CHL is a promising chemopreventive agent that is believed to block the bioavailability of certain carcinogens by forming complexes with the carcinogen. CHL is a highly effective blocking agent in animal models and was recently shown to be effective at reducing urinary aflatoxin-DNA adduct biomarkers in humans exposed to high levels of dietary aflatoxins [2]. In addition to the well-established carcinogen blocking mechanism of CHL, some studies suggest that CHL may have additional biological properties. The dose-dependent suppression of IQ-induced liver tumor formation by CHL [3] raises the exciting possibility that the benefit of CHL towards hepatocarcinogenesis could be even greater than predicted by reductions in DNA adduct formation. However, the mixed results of CHL towards colon carcinogenesis [3414] suggest that under certain circumstances CHL may have detrimental effects.

Although AFB 1 is primarily considered a liver carcinogen, lifetime exposure also produces colon tumors in rats, particularly in vitamin A deficient animals [15-17]. Based on two case reports of aggressive colon cancer in humans occupationally exposed to aflatoxins [18] and the presence of AFB 1 DNA-adducts in colorectal cancer tissue from patients in the United Kingdom [19], the colon may also be a target organ of AFB 1 carcinogenesis, particularly in parts of the world where hepatitis B infection is uncommon. Although the primary purpose of this study was to examine the post-initiation effects of CHL on preneoplastic foci of the liver, this experiment also provided an opportunity to determine if the AFB 1 exposure protocol routinely used to produce altered hepatic foci in rats also results in preneoplastic lesions of the colon. Indeed, this AFB 1 exposure produces a high incidence and multiplicity of ACF and provides a unique opportunity to simultaneously examine the effects of chemopreventive agents on preneoplastic foci of both the liver and colon.

Hepatic GST-P positive foci and colonic ACF are well-established markers for estimating the effect of chemopreventive agents on tumor outcome. GST-P positive foci accurately predicted the protective effects of oltipraz towards AFB 1 -induced hepatocarcinogenesis [20] and the potency of over 60 chemopreventive agents at inhibiting ACF correlates extremely well with their effects on tumor formation [21].

However, the process of tumor development is complex and our understanding of which preneoplastic markers will progress to tumors is incomplete. Recently the role of ACF as precancerous lesions has been challenged by studies suggesting that mucin depleted foci [22,23], beta-catenin accumulated crypts [24,25], or other atypical foci [26] may be of greater value at predicting tumor formation than the typical ACF first described by Bird in 1987 [27]. While the strong correlation between ACF and colorectal cancer in laboratory animals [21] and their presence in humans at risk for colorectal cancer [28-30] continue to support the utility of these foci for predicting tumor outcome, we recognize that no preneoplastic markers can fully replace tumors as the ultimate endpoint.
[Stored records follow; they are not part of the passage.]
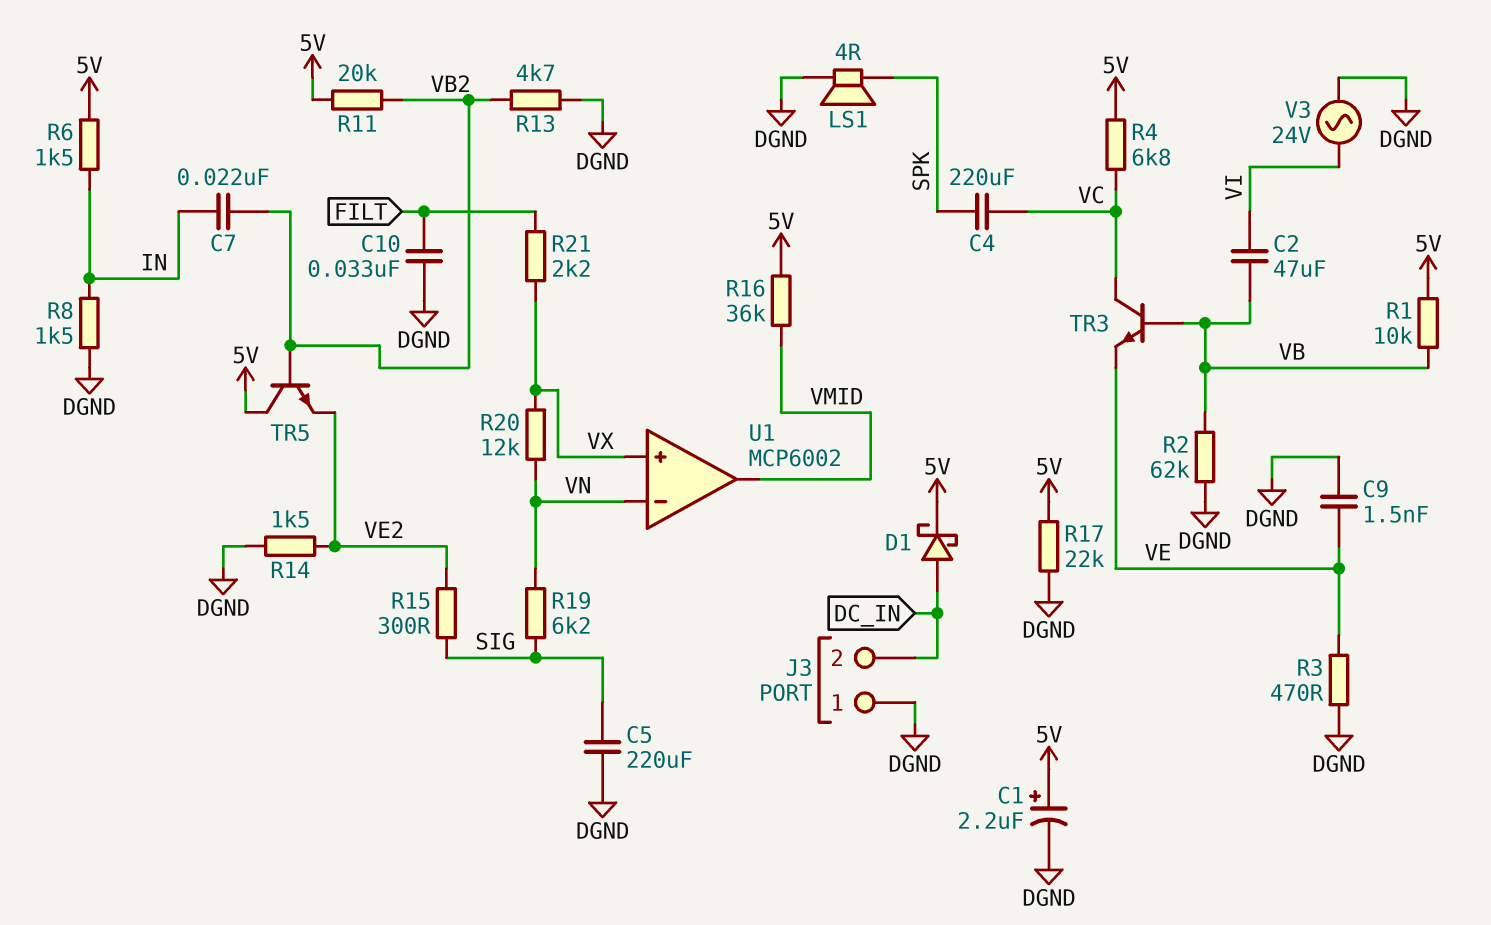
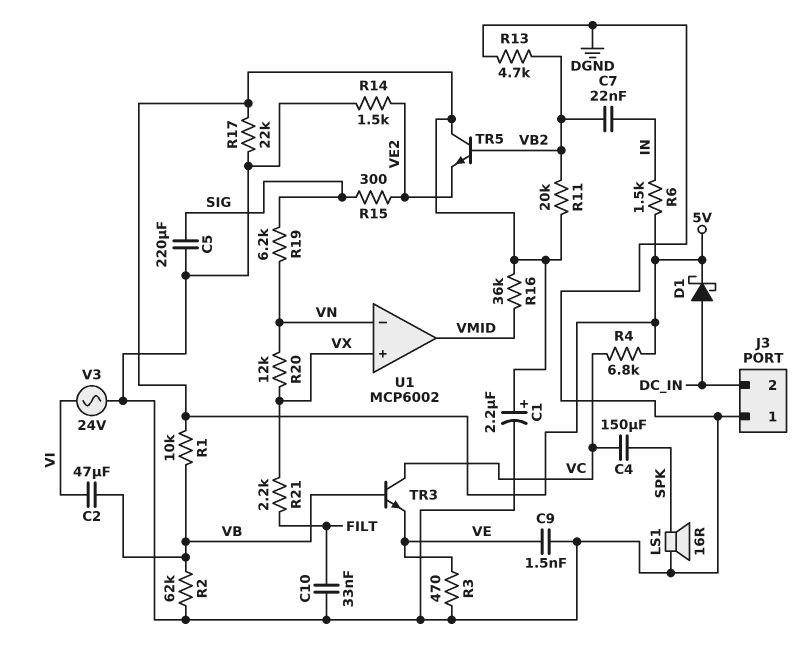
C4: 220uF (SPK, VC) -> 150uF (SPK, VC)
LS1: speaker 4R (DGND, SPK) -> speaker 16R (DGND, SPK)
R8: 1.5k (DGND, IN) -> none

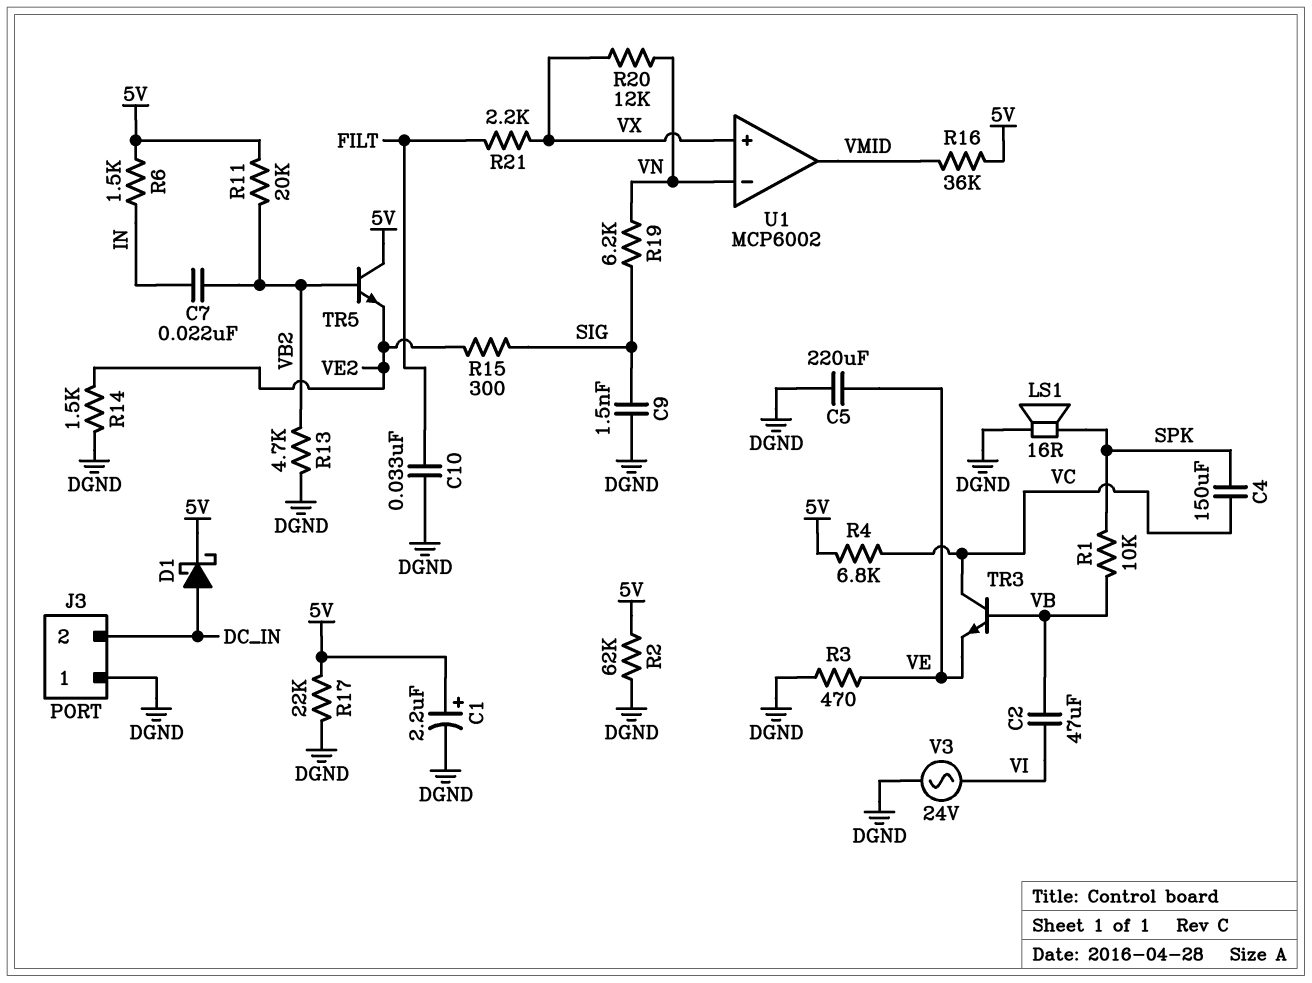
C5: 220uF (DGND, SIG) -> 220uF (DGND, VE)
C9: 1.5nF (DGND, VE) -> 1.5nF (DGND, SIG)
R1: 10k (5V, VB) -> 10k (SPK, VB)
R2: 62k (DGND, VB) -> 62k (5V, DGND)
Therefore, additional studies examining the post-initiation effects of CHL towards AFB 1 -initiated liver and colon cancer may be appropriate as the use of this chemopreventive agent becomes more widespread. However, the current study suggests that post-initiation treatment with 0.1% CHL is unlikely to modulate liver or colon tumor formation based on the lack of effects towards the formation of AFB 1 -induced hepatic GST-P positive foci and colonic ACF.
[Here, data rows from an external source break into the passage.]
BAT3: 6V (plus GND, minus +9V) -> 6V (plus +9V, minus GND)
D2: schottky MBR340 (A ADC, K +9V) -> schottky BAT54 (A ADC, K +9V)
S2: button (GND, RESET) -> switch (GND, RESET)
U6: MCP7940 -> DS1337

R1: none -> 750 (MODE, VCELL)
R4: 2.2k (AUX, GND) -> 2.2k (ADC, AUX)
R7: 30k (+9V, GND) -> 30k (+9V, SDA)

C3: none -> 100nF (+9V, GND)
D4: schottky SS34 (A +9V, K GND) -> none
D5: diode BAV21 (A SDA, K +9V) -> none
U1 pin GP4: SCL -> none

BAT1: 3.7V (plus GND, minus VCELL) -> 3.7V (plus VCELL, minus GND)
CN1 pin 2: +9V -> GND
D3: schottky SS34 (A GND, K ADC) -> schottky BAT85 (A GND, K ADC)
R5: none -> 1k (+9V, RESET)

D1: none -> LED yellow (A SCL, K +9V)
A major limitation of this study is that only a single concentration of CHL (0.1%) was tested. This concentration was selected because 0.1% CHL is the concentration that is most effective at inhibiting IQ induced liver tumors [3].

However, promotion of DMH-induced colon tumors occurs at much lower CHL concentrations (0.001%) [3]. Additional studies examining a range of CHL concentrations are necessary before concluding that CHL does not enhance AFB 1 -induced colon carcinogenesis. However, this study demonstrates that the protocol used to examine effects of chemopreventive agents towards AFB 1 -induced altered hepatic foci can include preneoplastic foci of the colon as an additional endpoint.


Authors’ contributions

GAO assisted in the design of the project, performed the animal study, performed the ACF scoring, and drafted the manuscript. BDR assisted in the design of the study, supervised the GST-P foci scoring and statistical analysis, and helped to draft the manuscript. RHD assisted in the design of the project, and helped to draft the manuscript. GSB conceived of the study, participated in its design, and helped to draft the manuscript.


Acknowledgements

We are grateful to P.A. Egner and Dr. T.W. Kensler for providing CHL. We thank D. L. MacMillan, G.D. Diaz, K. Fischer, M. Pratt, P. Loveland, M. Louderback, Q. Li, and M. Dashwood for assistance in scoring foci, sampling, animal care, or reagent preparation. Funding was provided by the Linus Pauling Institute, Oregon State University and by CA90890, CA65525, CA100608, ES00210, and ES03850.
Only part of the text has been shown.